Yes, I sprayed mid afternoon..I also mixed in some iron and Celcius..


----------



## bermuda_flyer (Dec 27, 2018)

Also, my yard is uneven.. I have tried to cut it at 1.75 and 2" and it just does not like it that low..when I bring the cut height back up to 2.5 inches it looks heathy again, and does well...I know this goes against all the rules of Bermuda, but its how she acts.. lol..


----------



## CenlaLowell (Apr 21, 2017)

bermuda_flyer said:


> Also, my yard is uneven.. I have tried to cut it at 1.75 and 2" and it just does not like it that low..when I bring the cut height back up to 2.5 inches it looks heathy again, and does well...I know this goes against all the rules of Bermuda, but its how she acts.. lol..


All that means its time to sand. I cut my Bermuda at 2.5 and it looks good throughout the year. That's a hell of alot of propiconazle I only spay 1 oz per 1 k for a preventative.


----------



## Mightyquinn (Jan 31, 2017)

bermuda_flyer said:


> Also, my yard is uneven.. I have tried to cut it at 1.75 and 2" and it just does not like it that low..when I bring the cut height back up to 2.5 inches it looks heathy again, and does well...I know this goes against all the rules of Bermuda, but its how she acts.. lol..
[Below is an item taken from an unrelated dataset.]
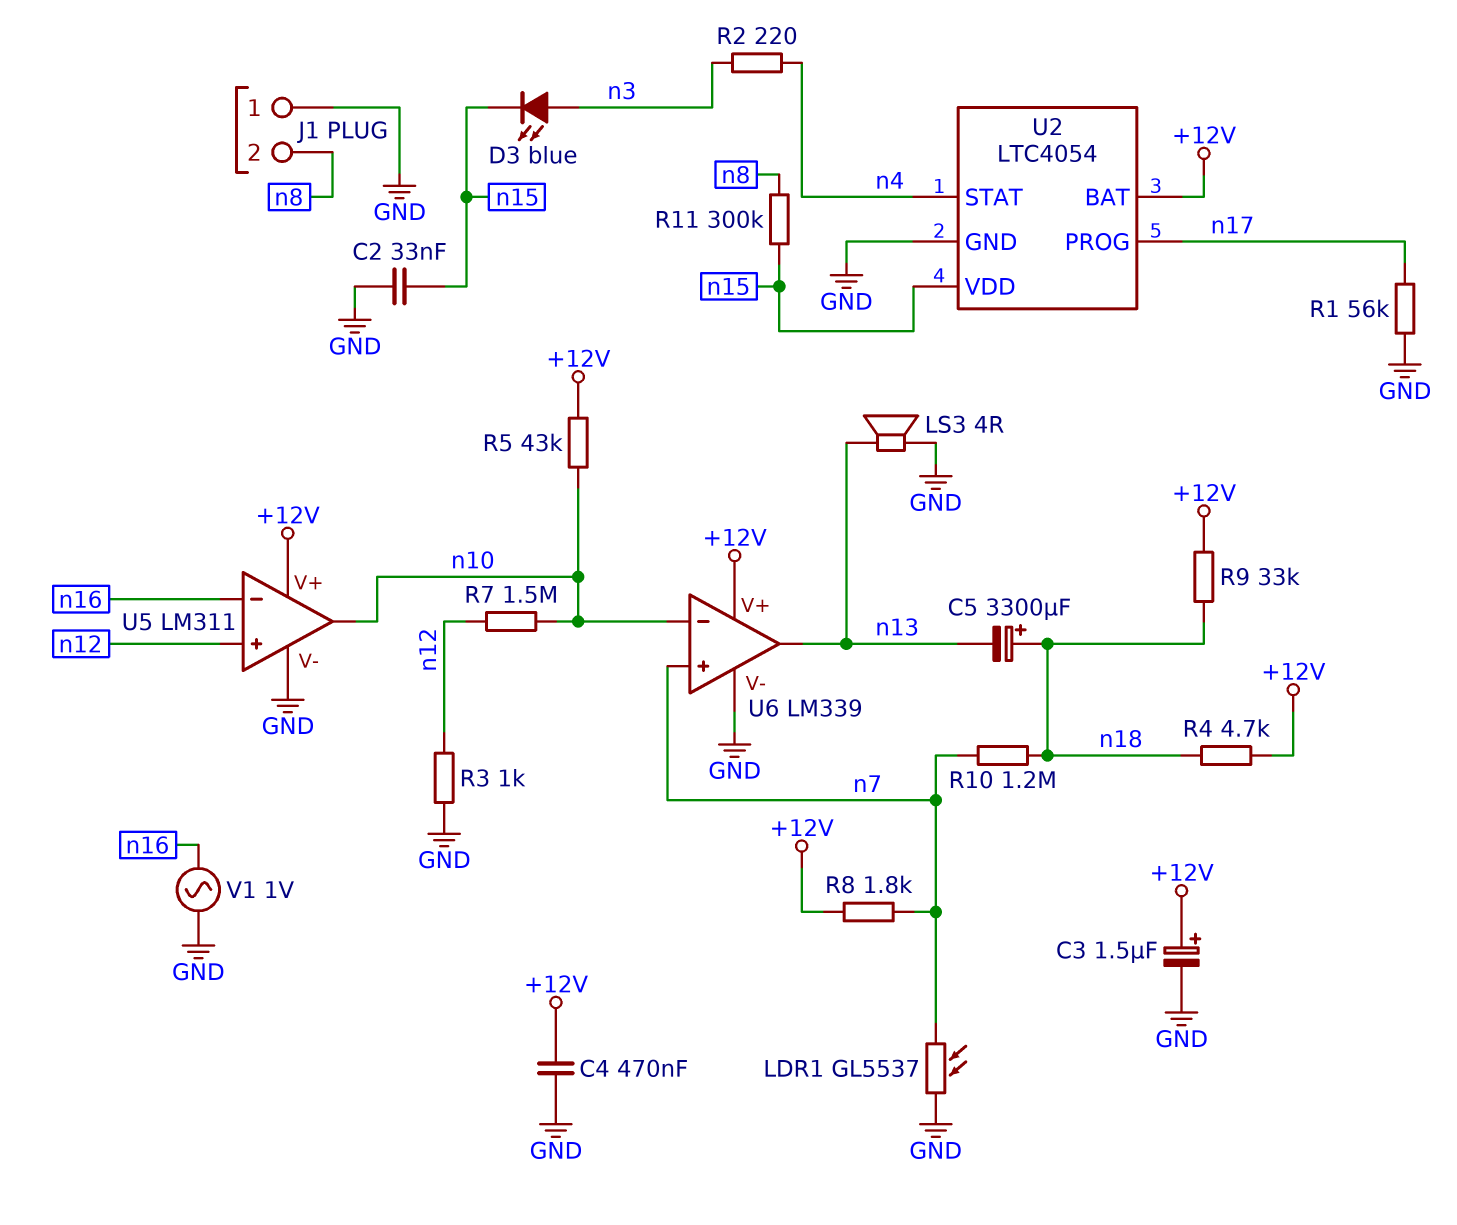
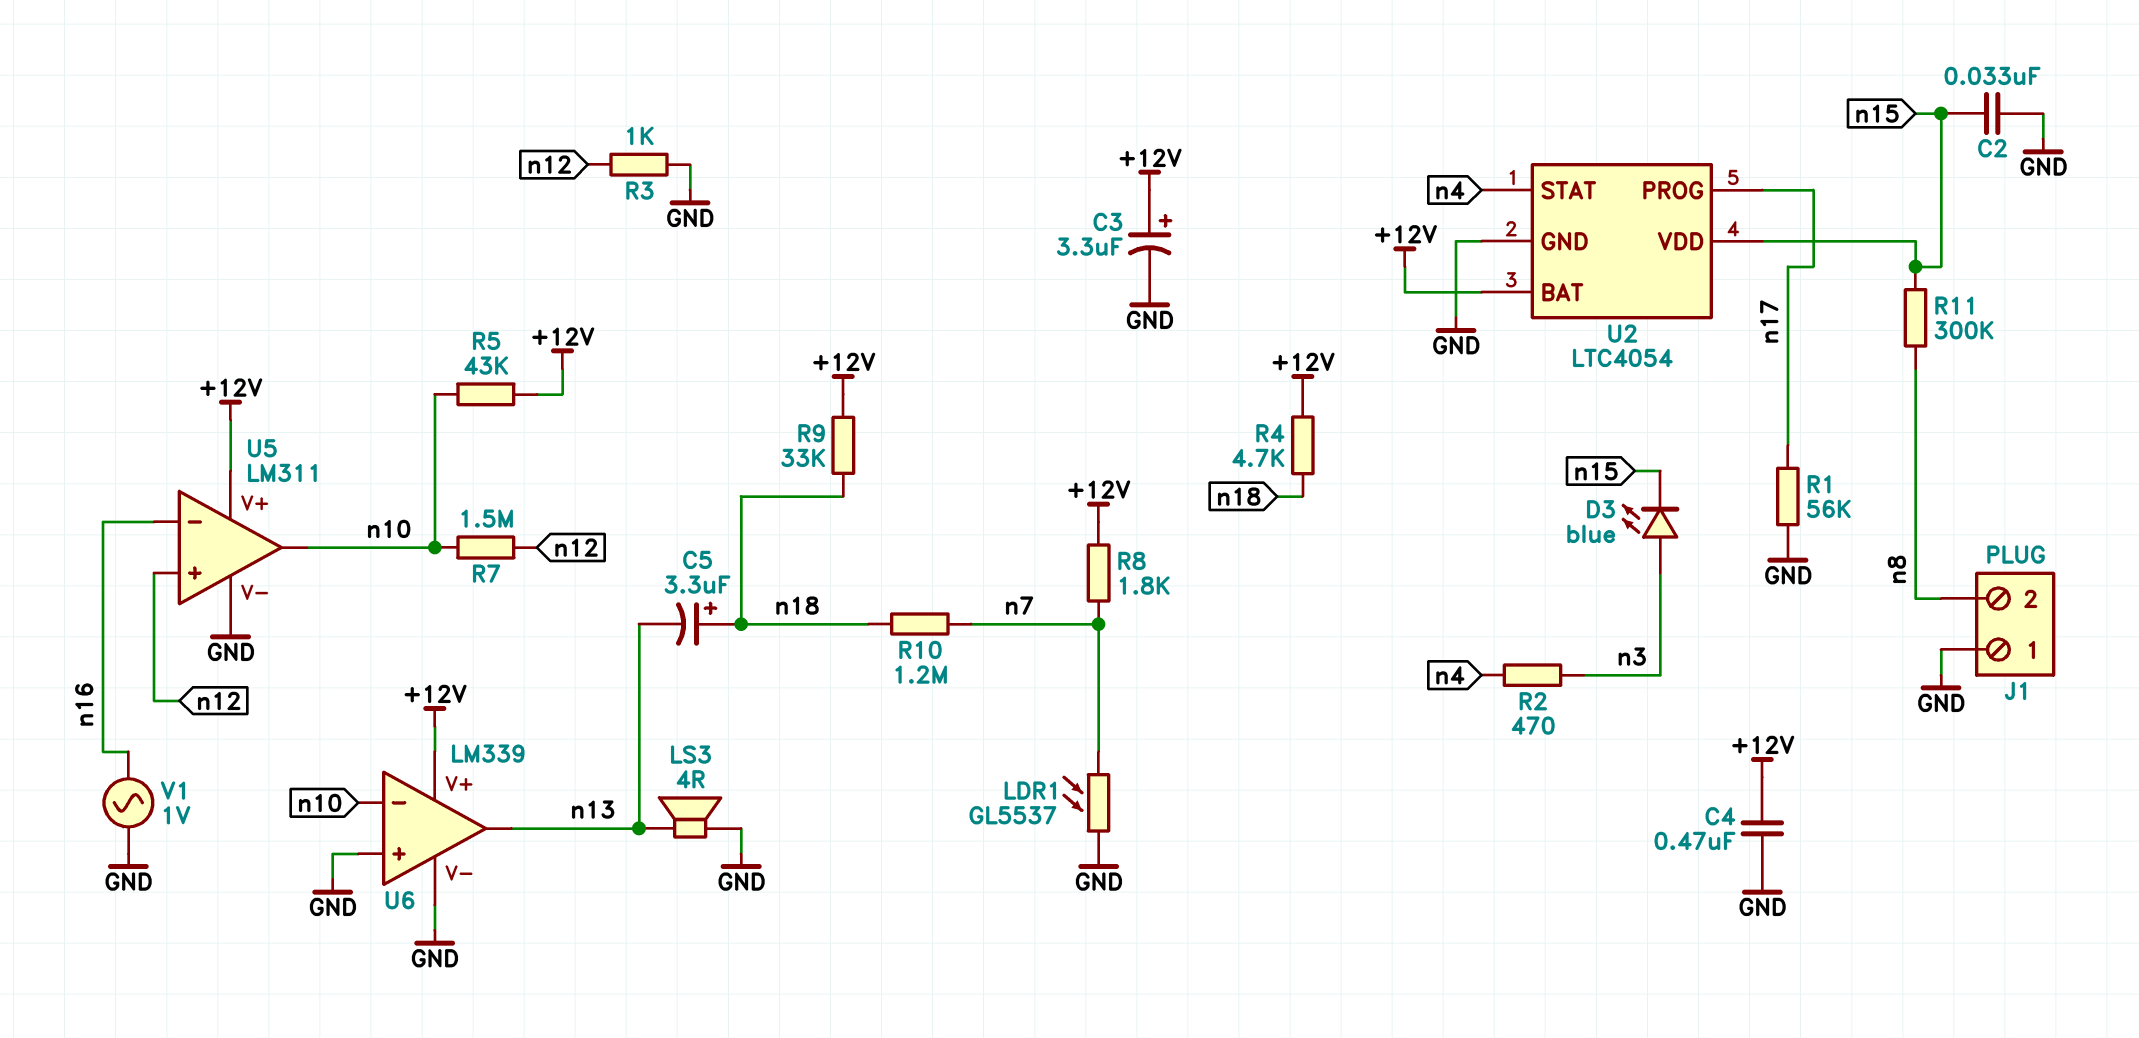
C3: 1.5uF (plus +12V, minus GND) -> 3.3uF (plus +12V, minus GND)
C5: 3300uF (plus n18, minus n13) -> 3.3uF (plus n18, minus n13)
R2: 220 (n3, n4) -> 470 (n3, n4)
U6 pin in+: n7 -> GND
Did you do a scalp at all this Spring?


----------



## bermuda_flyer (Dec 27, 2018)

Mighty I did not..located in Central Florida..I was always under the impression that it was only necessary to scalp only if your grass went dormant..is it too late? I did however cut at lowest mower setting a while back..that cut was at 1.75.. could you use a landscape blade or weed eater to scalp if your mower doesn't cut low enough?


----------